The lift in Woodside Petroleum Ltd’s share price by $1.20 to $36.40 on April 12 confirmed to many in the market that the decision to cancel its participation in the onshore liquefied natural gas project at James Price Point in Western Australia will herald a share buy-back of as much as $1 billion.
In a Q&A on the ASX’s web site, Woodside chief executive Peter Coleman seemed to confirm a buyback. “Our base business is generating significant cash, which provides options. If our growth opportunities are slower to come to fruition… we will consider additional measures to accelerate the return of capital to investors.”
Citigroup reckons the buyback will be off market and release $10.18 a share of franking credits.
But while Woodside’s interest in James Price Point will probably end, the interest from energy hungry Asia’s is just getting bigger. Last September Woodside sold a 14.7 per cent stake at James Price Point to Japan’s Mitsui & Co and Mitsubishi Corporation who have formed Mimi Browse Ltd for $2 billion. PetroChina paid $1.63 billion to BHP Billiton Ltd last year for the big Australian’s stake.

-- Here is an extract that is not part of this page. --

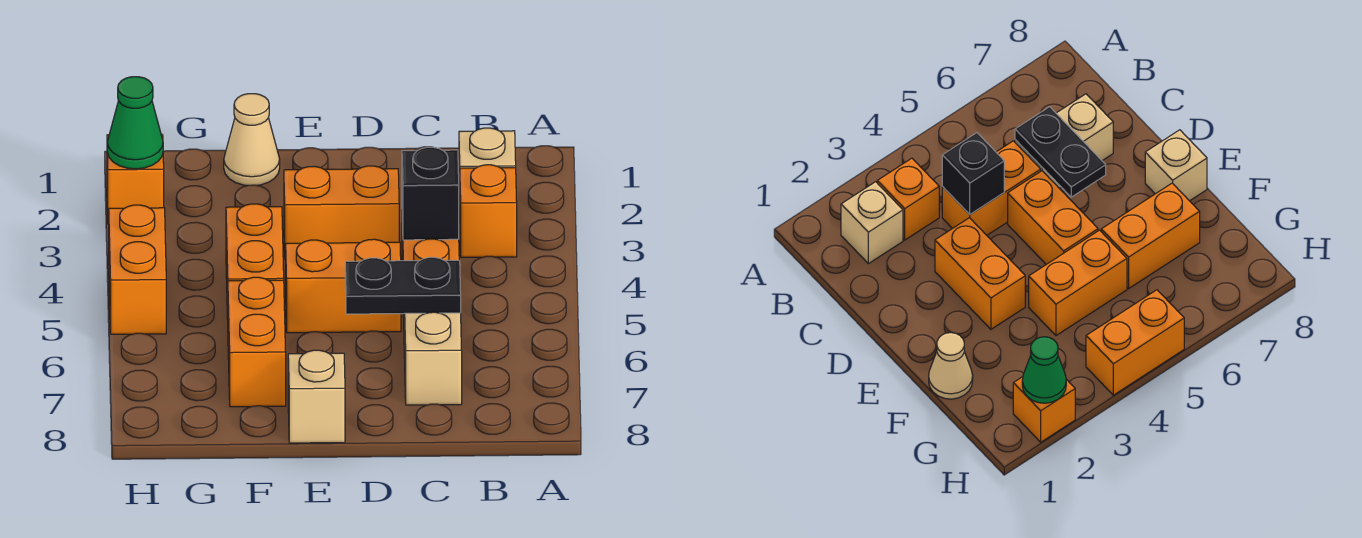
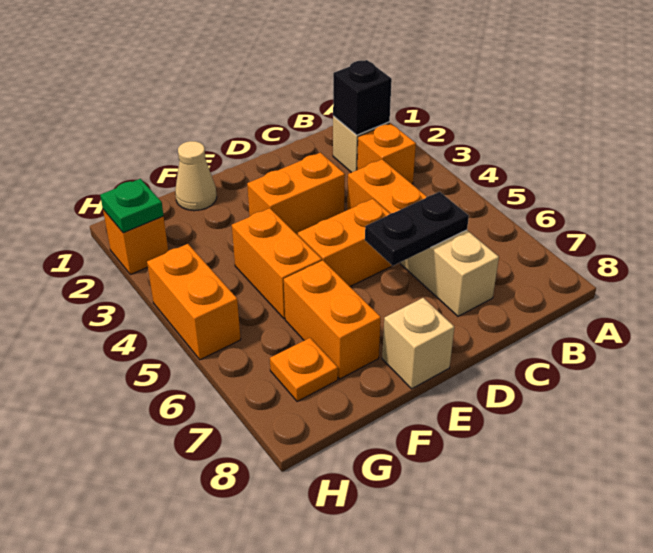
black brick C4 level 2 -> black brick B2 level 2
none -> orange plate G7 level 1
green cone H2 level 2 -> green plate H2 level 2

Woodside still has a 31.3 per cent stake in the project. Estimates of what that stake is worth in the 15.5 trillion cubic feet of gas and 417 million-barrel light crude oil resource may be difficult to accurately ascertain after Woodside on Friday deemed the exploitation of the gas and oil as “not commercial.” But the two energy guzzling Asian economic giants, China and Japan, may try to muscle each other aside by paying top dollar for Woodside’s stake. This may further buoy Woodside’s stock. PetroChina last year said it wanted to invest US$60 billion this decade on global oil and natural gas assets. Woodside may well have plenty of cash to return to shareholders.